Indeed, Mr. Evans testified to his requiring — he said, “I wanted them to read it”; he was decedent’s superior — reading of material even though “the attorneys in my section don’t have responsibility for it and don’t actively participate in these matters on a daily basis.” It is clear that the decedent was required not only to perform the work assigned to him, but to keep abreast of company topics despite the fact that required reading “did not have any direct bearing on [decedent’s] day-to-day work activity.”

The evidence is equally clear that the decedent lived up to his employer’s expectations in this regard. His hours at home were not at the expense of his hours at his other place of employment: Evans testified that not all of the attorneys under his supervision worked 50 hours a week at the place of employment, but decedent did. His brief case went home with him every night. Because of these extra-office requirements he had a desk in his bedroom and a small library. At the time of his death he was committed to a deadline on an antitrust matter and among the materials on that desk was a book entitled Antitrust Problems and Trade Practices.

The evidence permits no conclusion except that this was no mere carrying of “some paraphernalia” or “self-imposed moral obligation or self-perceived necessity.” Our reading of the record convinces us this was a matter of continued professional survival at the New Jersey Bell Telephone Company.

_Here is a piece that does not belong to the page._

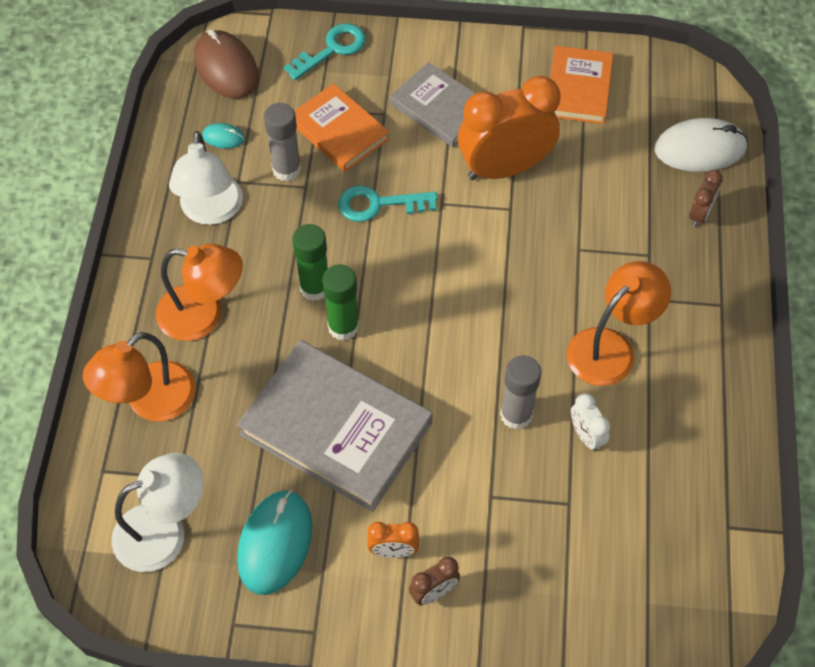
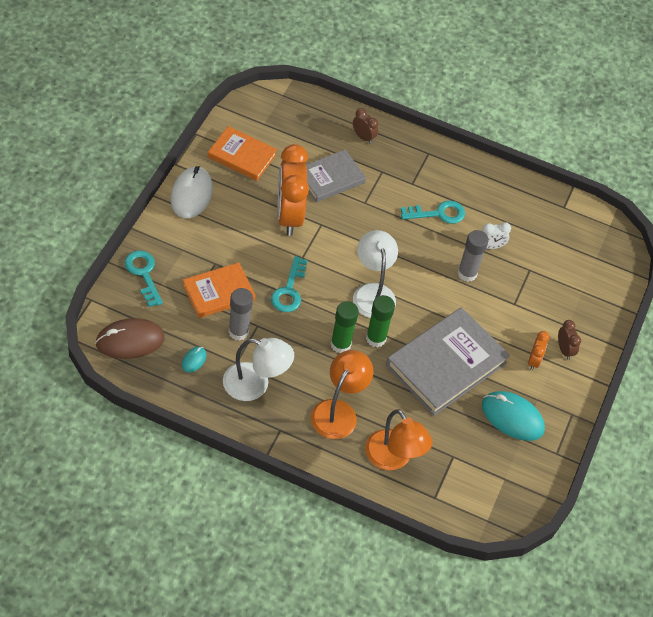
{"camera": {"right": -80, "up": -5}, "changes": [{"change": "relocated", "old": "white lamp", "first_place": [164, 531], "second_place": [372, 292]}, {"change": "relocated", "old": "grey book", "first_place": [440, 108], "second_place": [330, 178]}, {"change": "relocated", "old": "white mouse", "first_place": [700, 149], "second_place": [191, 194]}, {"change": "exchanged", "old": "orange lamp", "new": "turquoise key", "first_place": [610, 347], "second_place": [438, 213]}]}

Nor can it be said here, as was a principal concern in the Sabat footnote, supra, that the benefits of decedent’s homework were “predominantly personal with only an incidental enhancement of the efficient functioning of the employer enterprise.” The services rendered the employer by decedent in this matter were essential to the efficient functioning of the employer enterprise. That the employee received some personal benefit, either by way of increased professional knowledge or opportunity for advancement, in no way attenuates the work connection or minimizes the employer benefit. Even were it to be thought that the activity in this matter was designed primarily to serve the employee’s interest — which it most assuredly is not — that fact alone would not exclude compensability under our concept of the controlling significance of some substantial benefit to an employer. Watson v. Nassau Inn, supra, 74 N.J. at 160; Strzelecki v. Johns-Manville, 65 N.J. 314 (1974). See the attention paid to the importance of mutual benefit in Sabat v. Fedders Corp., supra, 75 N.J. at 450; Paige v. Rahway, supra, 74 N.J. at 181, and Briggs v. American Biltrite, supra, 74 N.J. at 190 (1977).

We are satisfied the accidental death was compensable. We hold that when the employment expectations carry over to “off-duty” hours and away-from-work effort becomes essentially obligatory, the going-and-coming rule does not preclude compensability. Sabat v. Fedders Corp. and Paige v. Rahway, both supra. We fully recognize that the rule we thus enunciate appears to be at odds with the reshaping in Briggs v. American Biltrite, supra, of the going-and-coming rule to limit it to “those routine daily trips to or from an employee’s fixed place of business at specified hours at the beginning or end of the day” (at 190). The concern is more apparent than real, for the very next sentence in that opinion excepts from that declaration “special circumstances which suggest a connection with employment.” All we have done is define one such set of special circumstances.

Our doing that is no more than reassurance of our obedience to the Supreme Court mandate that we not be hesitant “to make exceptions to the [going-and-coming] rule when the facts of a particular case have justly deserved a finding of compensability.” Watson v. Nassau Inn, supra, 74 N.J. at 160. This is such a case.

Reversed and remanded for entry of judgment in favor of appellant. 
      
       The cases are collected and considered at length in Watson.